What if you could leave your work behind — but never truly know what happens there?

The premise of Severance is clean and unsettling: employees at Lumon Industries undergo a procedure that splits their memories in two — one self exists only at work, the other only outside of it.

At the center is Mark Scout, played by Adam Scott, a man using the procedure to escape personal grief. His “outie” mourns a loss he can’t face, while his “innie” lives a confined office life with no past and no future. Around him are coworkers who feel just as trapped: Helly, who immediately resists the system; Irving, deeply loyal and quietly strange; and Dylan, sharp, funny, and more observant than he lets on.

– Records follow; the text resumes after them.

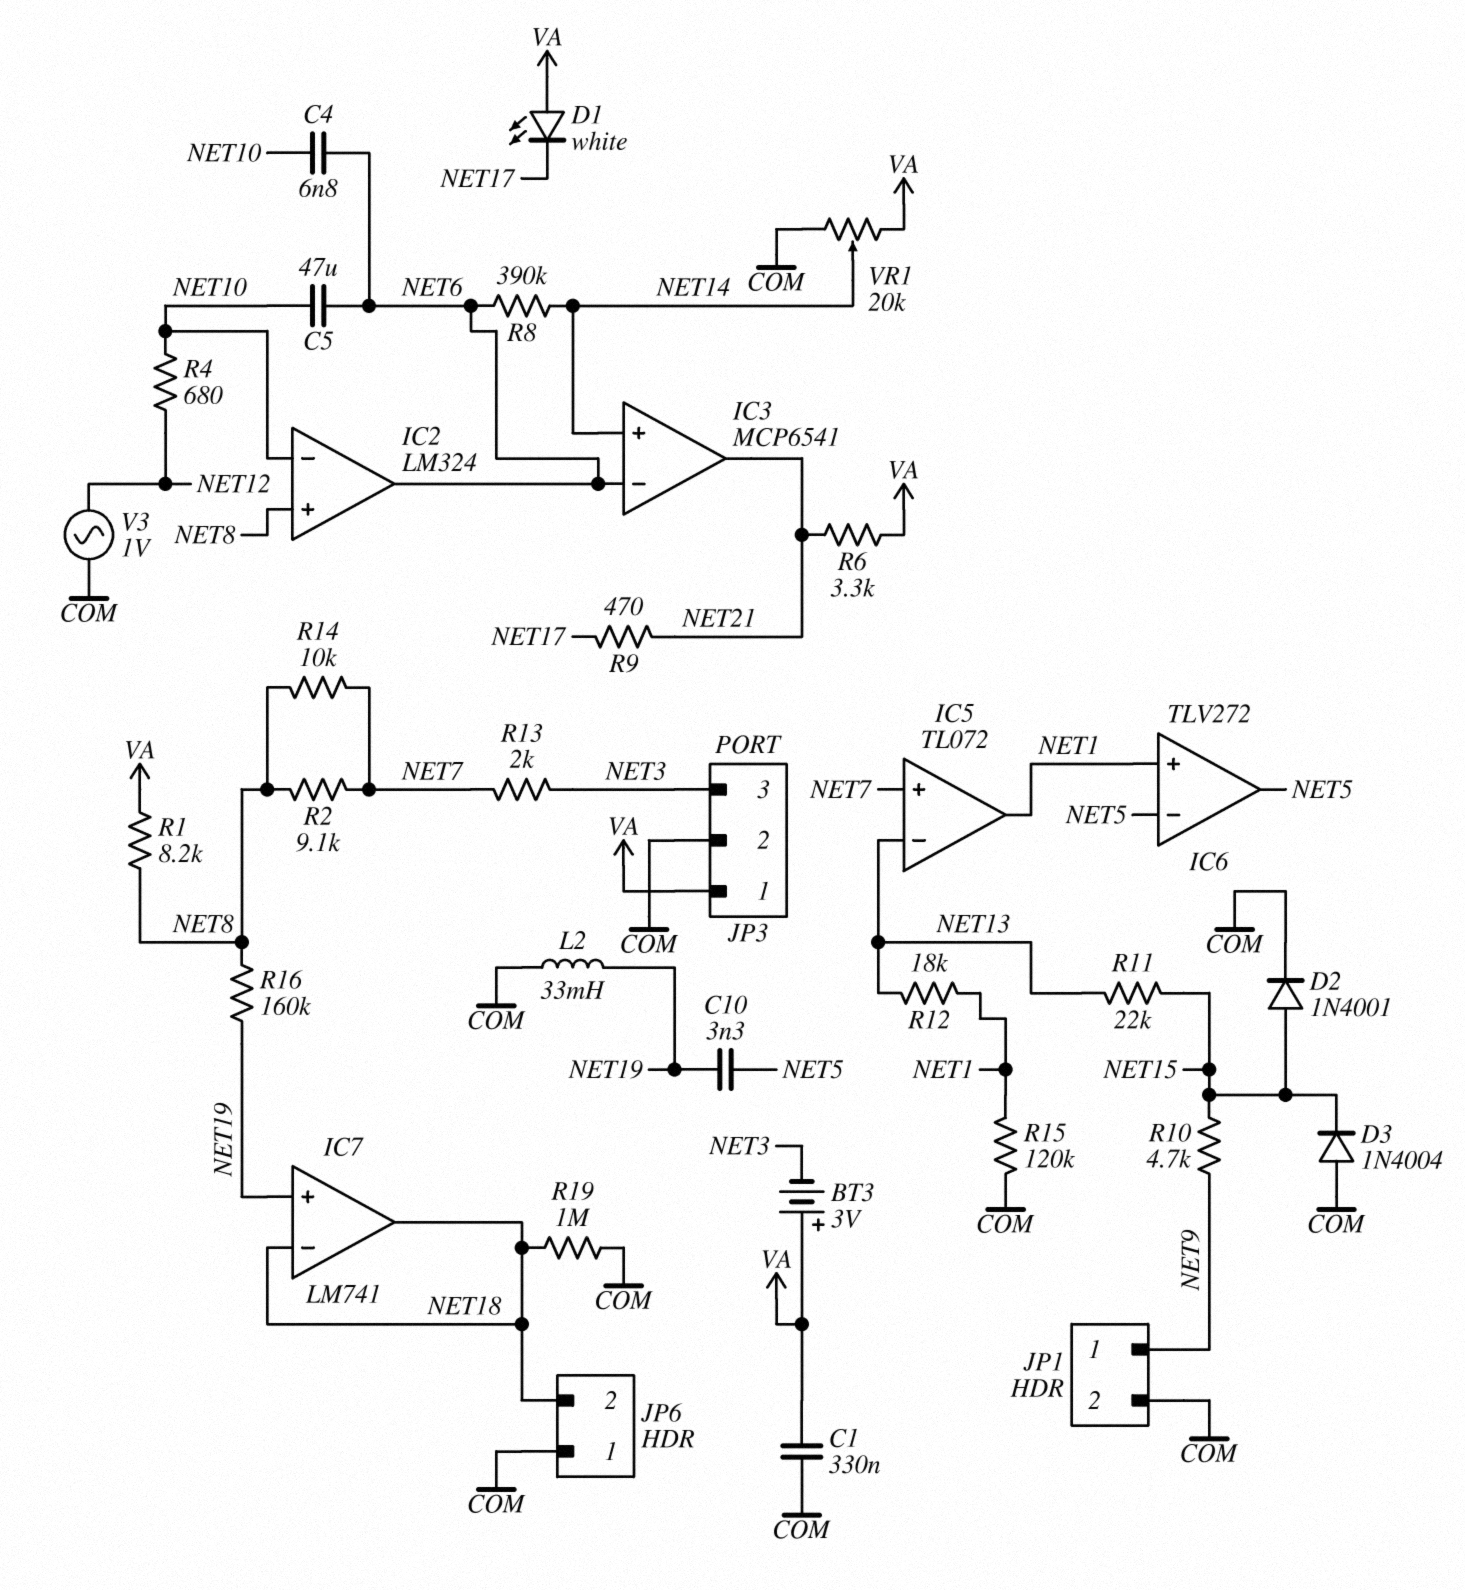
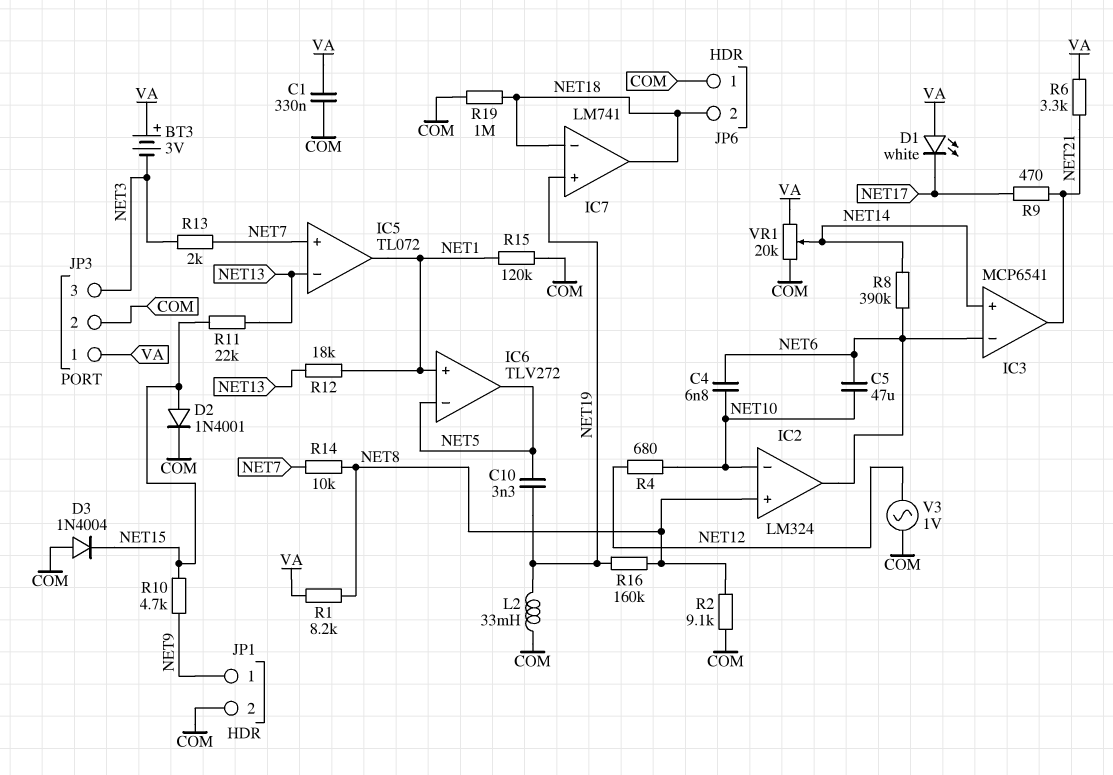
R2: 9.1k (NET7, NET8) -> 9.1k (COM, NET8)

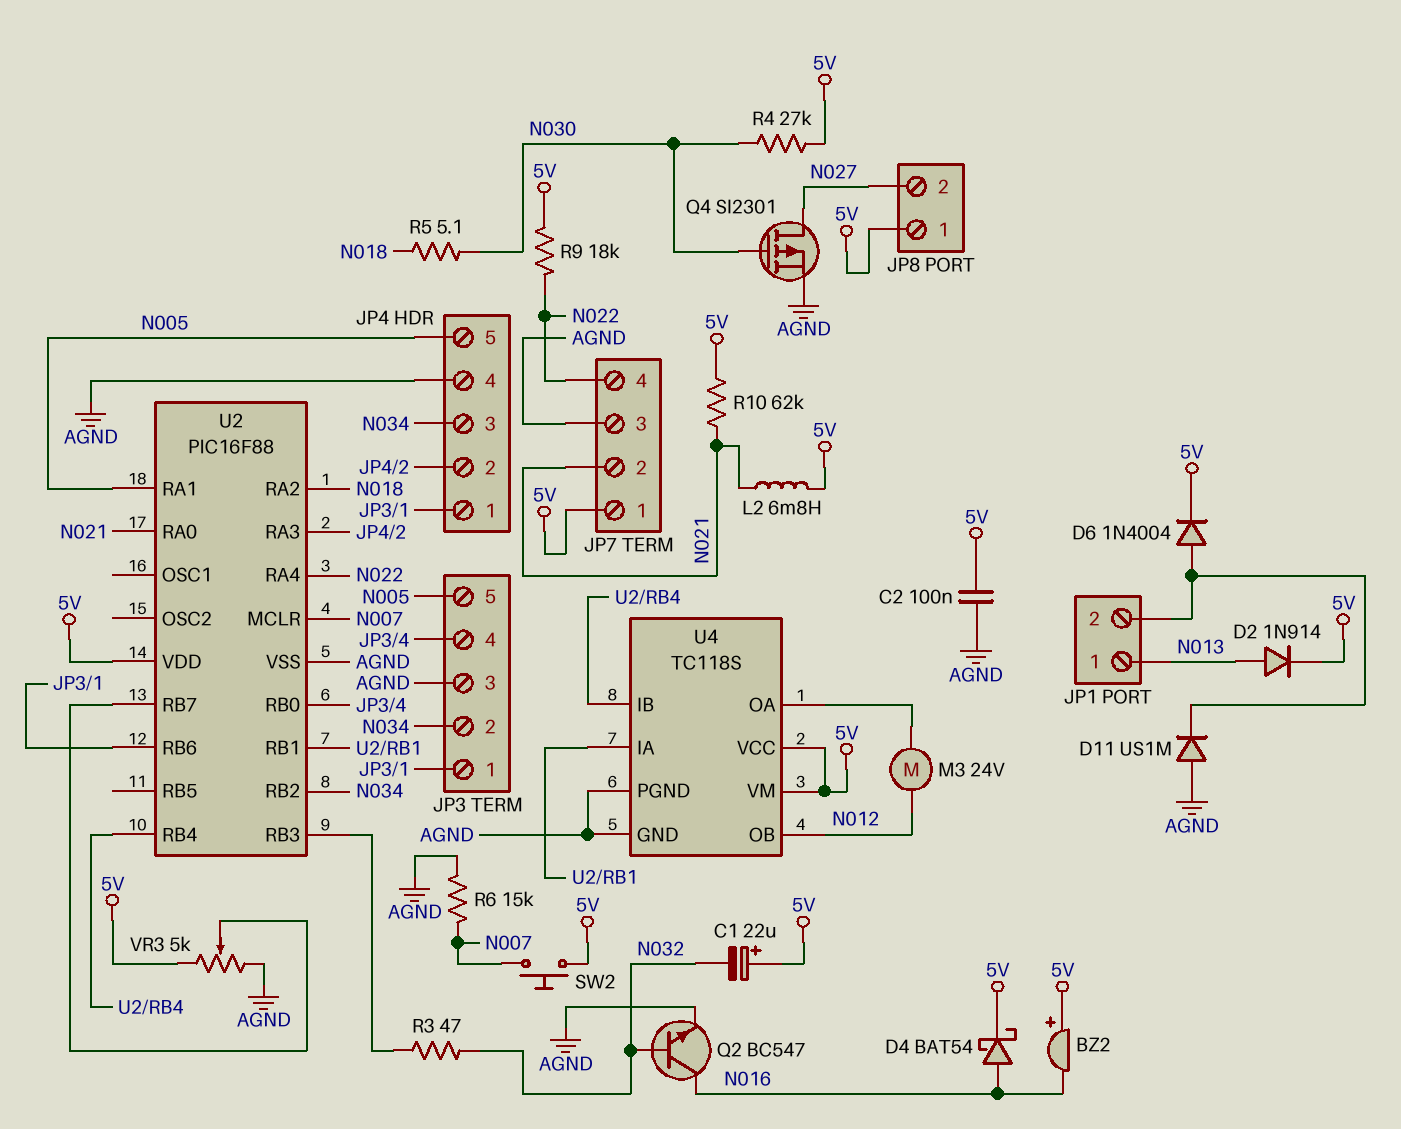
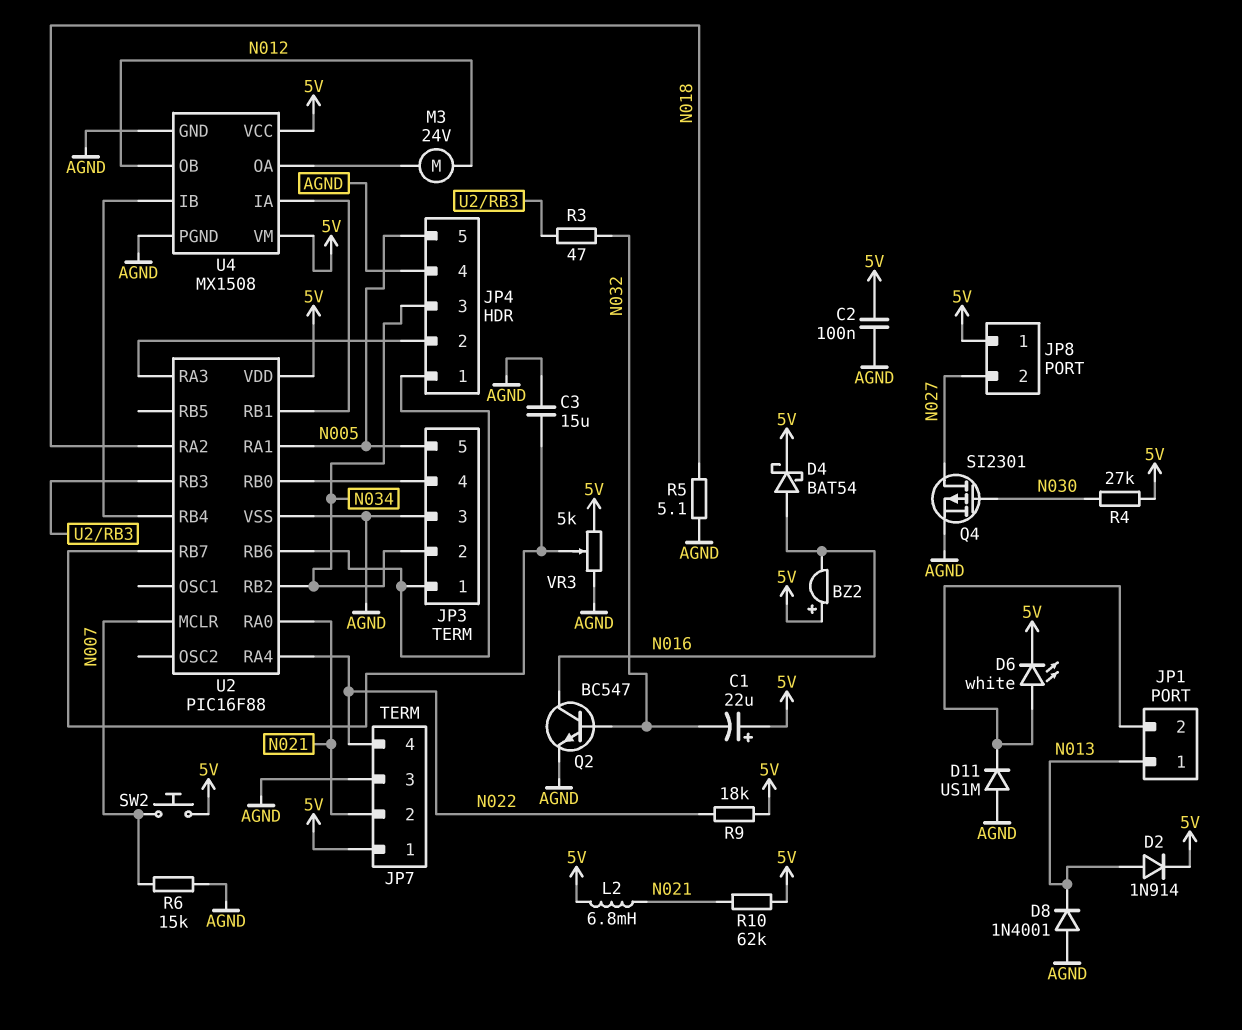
C3: none -> 15uF (AGND, U2/RB7)
D6: diode 1N4004 (A JP1/2, K 5V) -> LED white (A JP1/2, K 5V)
D8: none -> diode 1N4001 (A AGND, K N013)
R5: 5.1 (N018, N030) -> 5.1 (AGND, N018)
U4: TC118S -> MX1508

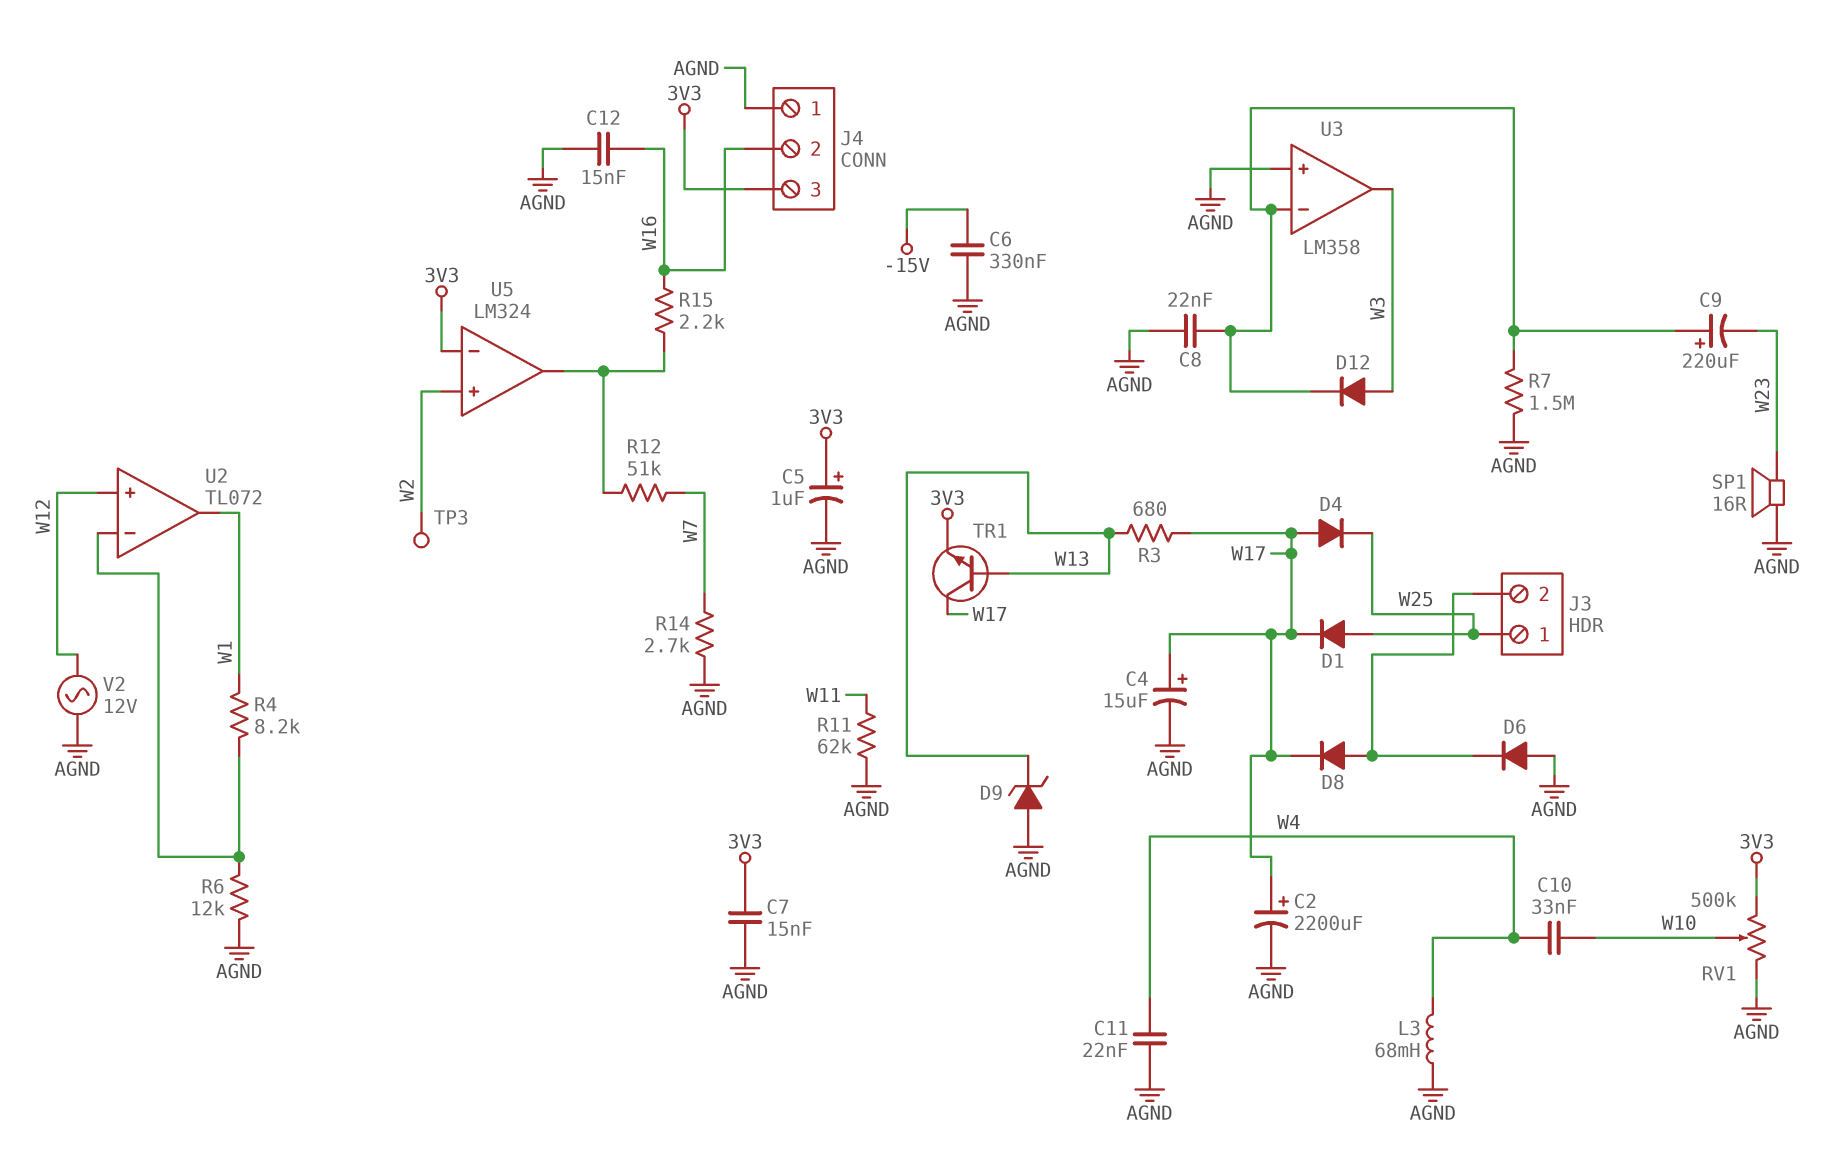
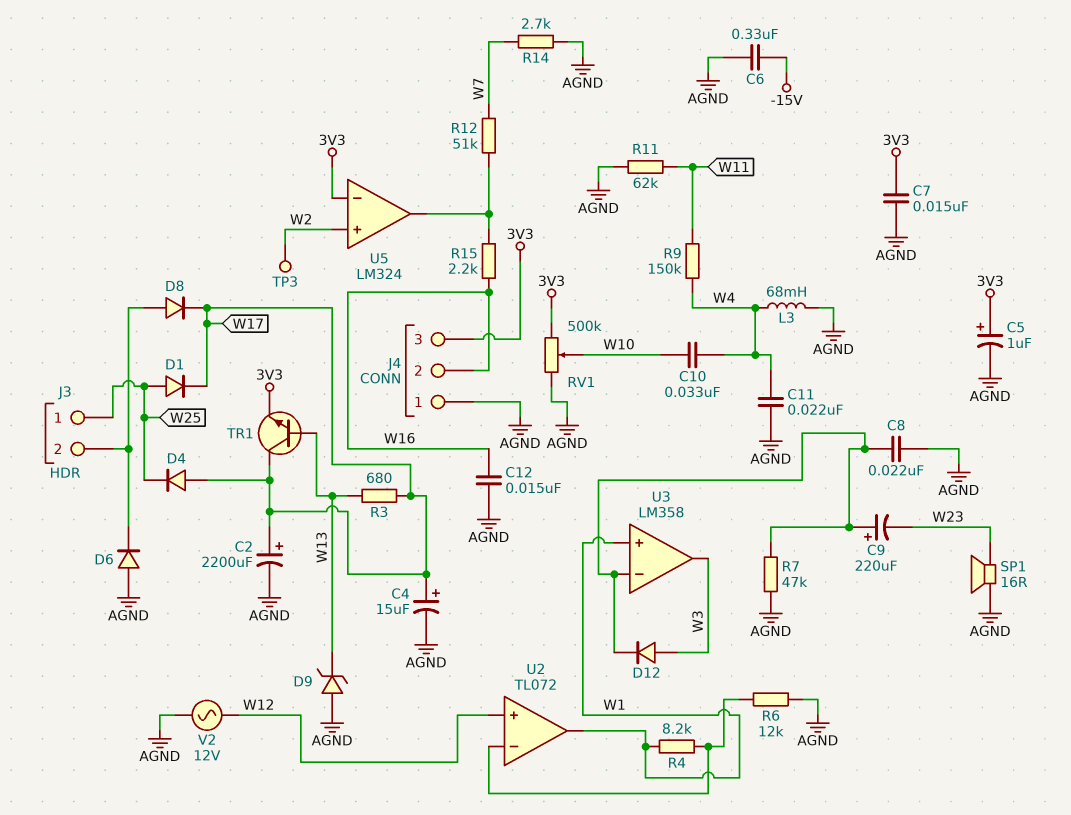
R7: 1.5M (AGND, U3/in-) -> 47k (AGND, U3/in-)
R9: none -> 150k (W4, W11)
U3 pin in+: AGND -> W1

What makes Severance powerful is how ordinary everything looks. The office is clean, bright, and empty. Conversations are polite. Rules are followed. And yet, nothing feels right. The show turns routine into something frightening, asking what happens when identity is reduced to productivity.

The story slowly peels back layers of control, revealing how little choice the characters truly have. Humor slips in unexpectedly, making the darker moments hit even harder. The balance between calm and dread is precise.

Severance stays with you because it doesn’t rush to explain itself. It trusts the audience to sit with discomfort and ask hard questions. In the end, it’s not just about work-life balance — it’s about autonomy, selfhood, and how much of ourselves we’re willing to give away just to cope.